Note: ***, ** denote significant at 1%, 5% levels, respectively, and values in parentheses denote t-values.

.

In Table 8, the regression results of model (5) indicate that the operation of the “insurance+futures” pattern significantly promotes the increase in total crop yield at the 1% level, indicating the existence of a yield effect. The regression results of model (6) indicate that both the “insurance+futures” pattern variable and the crop yield variable significantly promote the increase in per capita disposable income in rural areas, that is, they promote rural poverty reduction. This suggests the existence of a partial mediation effect which is significant.
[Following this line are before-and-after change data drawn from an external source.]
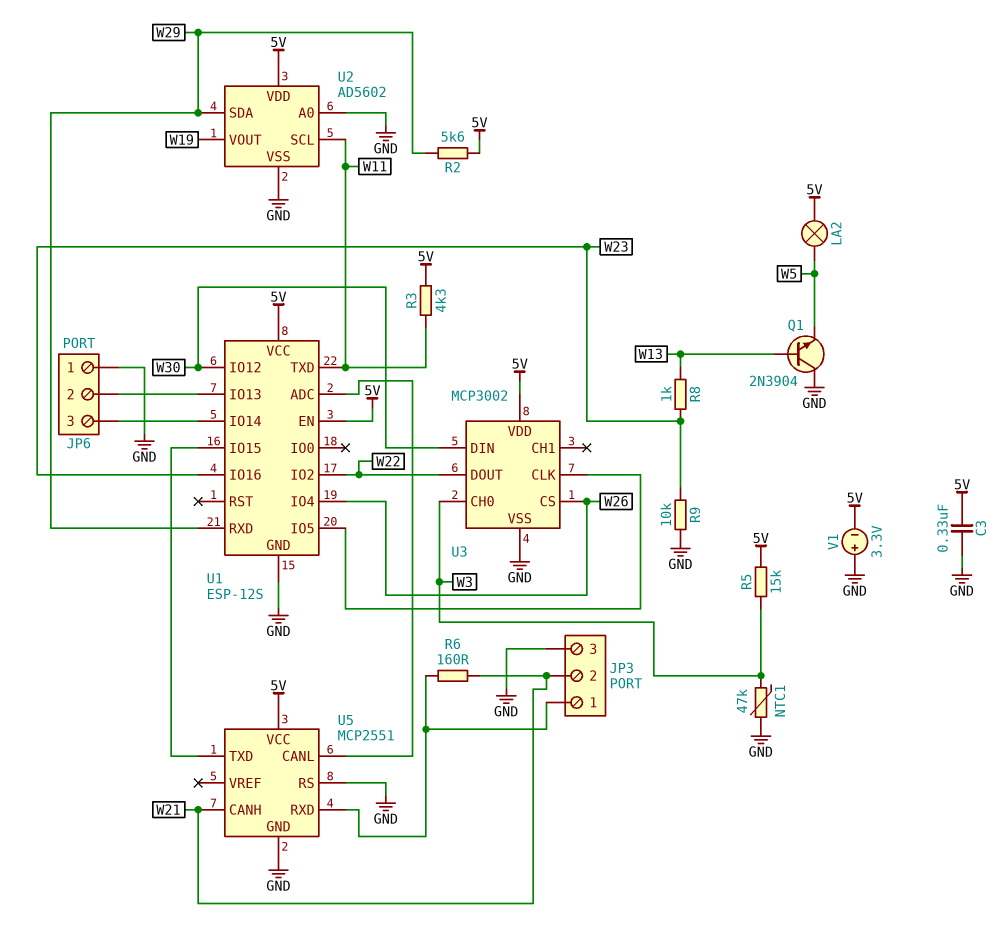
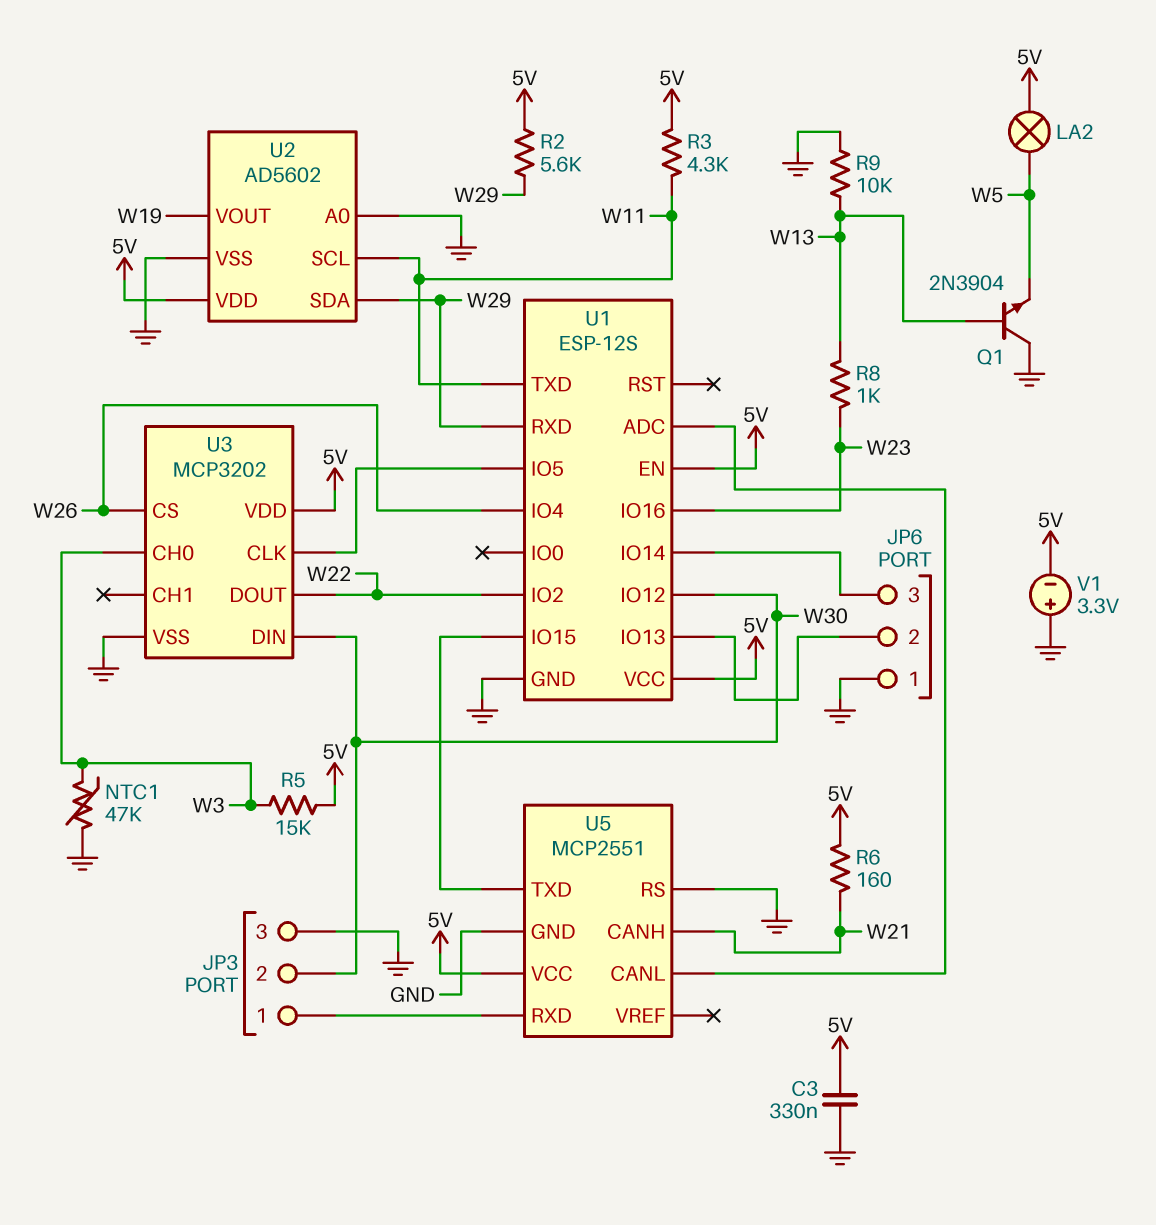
JP3 pin 2: W21 -> W30
R6: 160 (JP3/1, W21) -> 160 (5V, W21)
R9: 10k (GND, W23) -> 10k (GND, W13)
U3: MCP3002 -> MCP3202

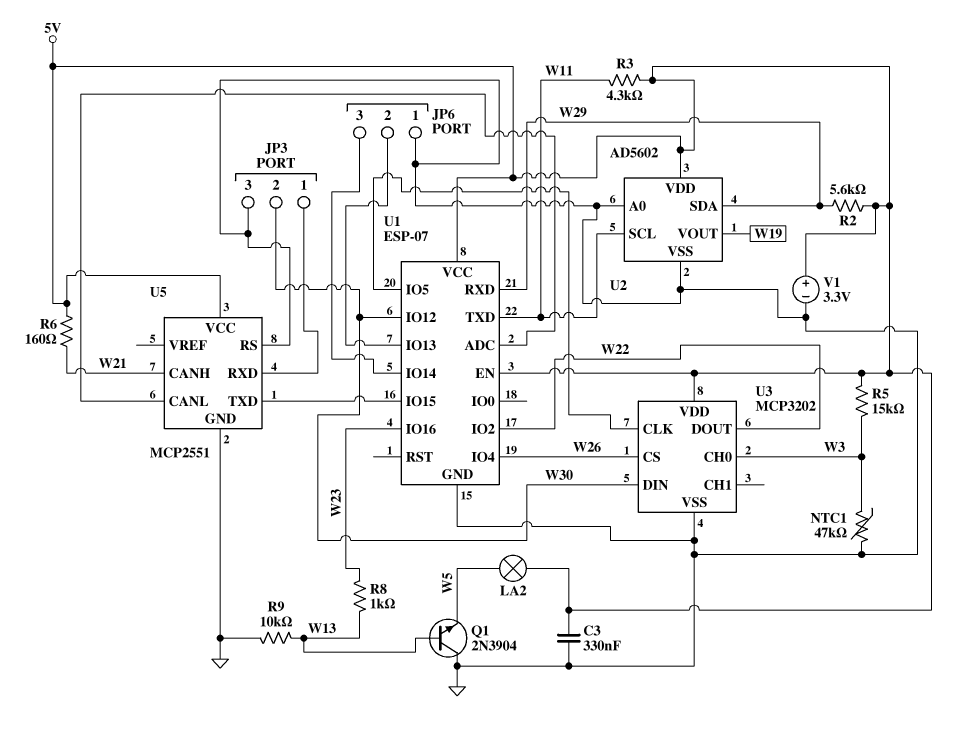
U1: ESP-12S -> ESP-07
V1: 3.3V (plus GND, minus 5V) -> 3.3V (plus 5V, minus GND)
5. Conclusions and Insights

5.1. Conclusions

Numerous case studies have proven that the “insurance+futures” pattern has the effect of guaranteeing farmers’ income and promoting rural poverty alleviation, but there is a lack of relevant data evidence to support this claim. This paper sorts out the poverty reduction mechanism of this pattern and uses actual data from the top 10 provinces in China with the highest underwriting value in the “insurance+futures” pattern since 2016 to test it using a panel data model. The results show that the “insurance+futures” pattern has a significant effect on reducing poverty. By replacing the proxy variable for the dependent variable and changing the samples for testing, the results remained significantly valid, demonstrating the robustness of the conclusion.

5.2. Insights

The findings of this paper provide empirical evidence which supports China’s further application of the “insurance+futures” pattern for rural poverty alleviation, and also give us some insights. Firstly, this pattern deserves to be continuously promoted in the future. We should continue to increase the application of the “insurance+futures” pattern in relatively impoverished rural areas and form a publicity organization that can operate on a long-term basis so as to continuously improve farmers’ awareness and motivation to participate in the pattern. Secondly, the existing “insurance+futures” pattern should be continuously improved. According to the existing literature, the current “insurance+futures” pattern is facing issues such as unstable premium sources, high risk management pressure on futures companies, and the fluctuation of basis difference risk. These issues are affecting the sustainable operation of the pattern. Therefore, it is recommended that the government promulgate and implement a unified and stable policy on premium subsidies in the future; expand the relevant futures varieties to increase the options for futures companies to hedge their risks; explore innovative modes for insurance funds to enter the futures market under this pattern; and explore more “insurance+futures” enhanced pattern to solve the basis difference risk.